Chronically infected monocyte responses to TLR signaling. (A) THP-1 cells were infected with WT (dashed line) or p30-KO HTLV-1 (solid line) virus. Productive infection was monitored by p19 Gag ELISA in the cell supernatant. Uninfected controls were negative for p19 Gag and are not represented in the graph. (B) At week 18 postinfection, the phenotypes of the THP-1 cells infected with WT or p30-KO HTLV-1 or left uninfected were analyzed for activation markers, such as HLA-DR, CD80/83, CD86, and the CCR7 homing marker. (C and D) ISGs were measured at week 10 postinfection by real-time PCR on the RNA from the WT or p30-KO HTLV-1 chronically infected or uninfected THP-1 cells following stimulation with poly(I·C) (C) or LPS (D) for 6 h. The statistically significant differences are marked with one or two asterisks, which indicate a P value of less than 0.05 or 0.01, respectively.
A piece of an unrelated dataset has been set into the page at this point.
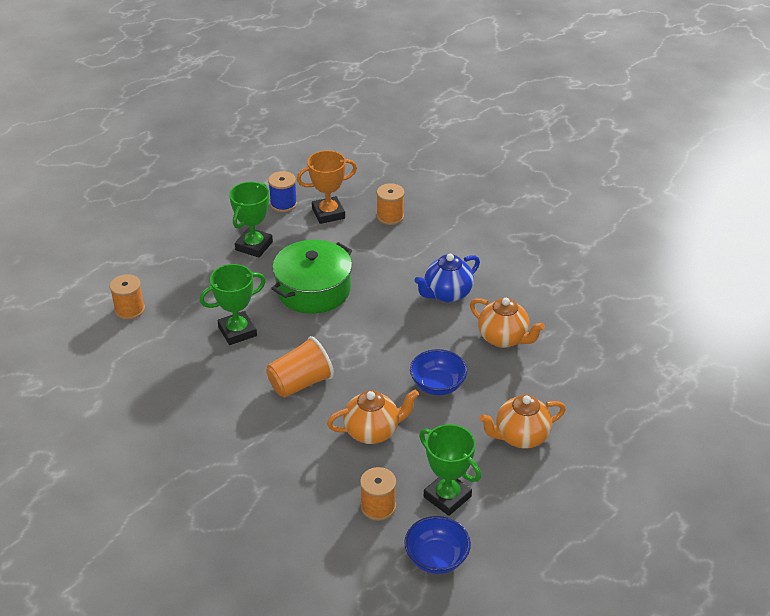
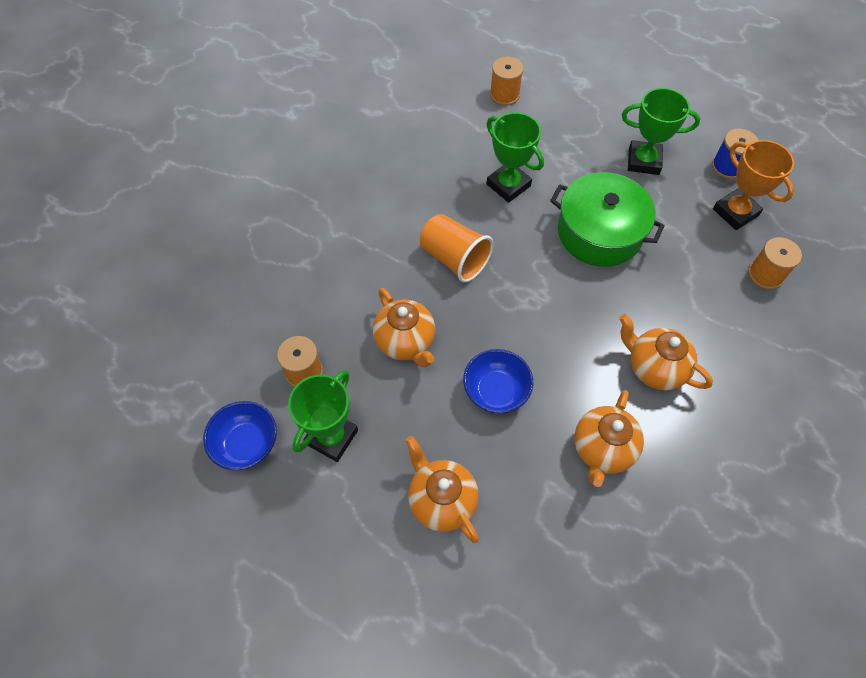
camera: 75 degrees right, 20 degrees up
(447, 294) = (654, 368): blue teapot -> orange teapot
Statistics were determined from three independent experiments (n = 3).

FIG 5

p30 rescues viral production and IFN responses in THP-1 cell infected with the p30-KO mutant virus. (A) Level of p19 Gag in THP-1 cells chronically infected with WT or p30-KO HTLV-1 virus transduced with the lentivirus expressing p30 or the control lentivirus. (B) Real-time PCR for the MxA and A3G ISGs from the RNAs of the infected/transduced cells. (C) Western blot analysis for tubulin, p30, or GFP on transduced cells. The statistically significant differences are marked with one or two asterisks, which indicate a P value of less than 0.05 or 0.005, respectively. Statistics were determined from three independent experiments (n = 3).

FIG 6

p30 displaces PU.1 from the transcription and elongation complex. ChIP assay was performed on THP-1 cells transduced with p30 lentivirus (white bars) or mock transduced (black bars). Cells were stimulated for 1 h with LPS or poly(I·C) (I·C) before the ChIP assay or were left unstimulated. Depicted here is the relative amount of DNA precipitated with the different antibodies normalized to the amount found in the input of the promoters for IFN-α1, IFN-β, and TLR4 genes. The immunoprecipitations were performed with anti-HA and detected HA-tagged p30, anti-PU.1, anti-PolIItot, anti-PolIIS5, and anti-PolIIS2. The data are expressed in terms of fold change (the unstimulated result is 1) and represent the amount of promoter DNA for the various genes immunoprecipitated in cells stimulated in the presence or absence of p30. Statistically significant differences are marked with one or two asterisks, which indicate a P value of less than 0.01 or 0.0001, respectively. Statistics were determined from two independent experiments (n = 2).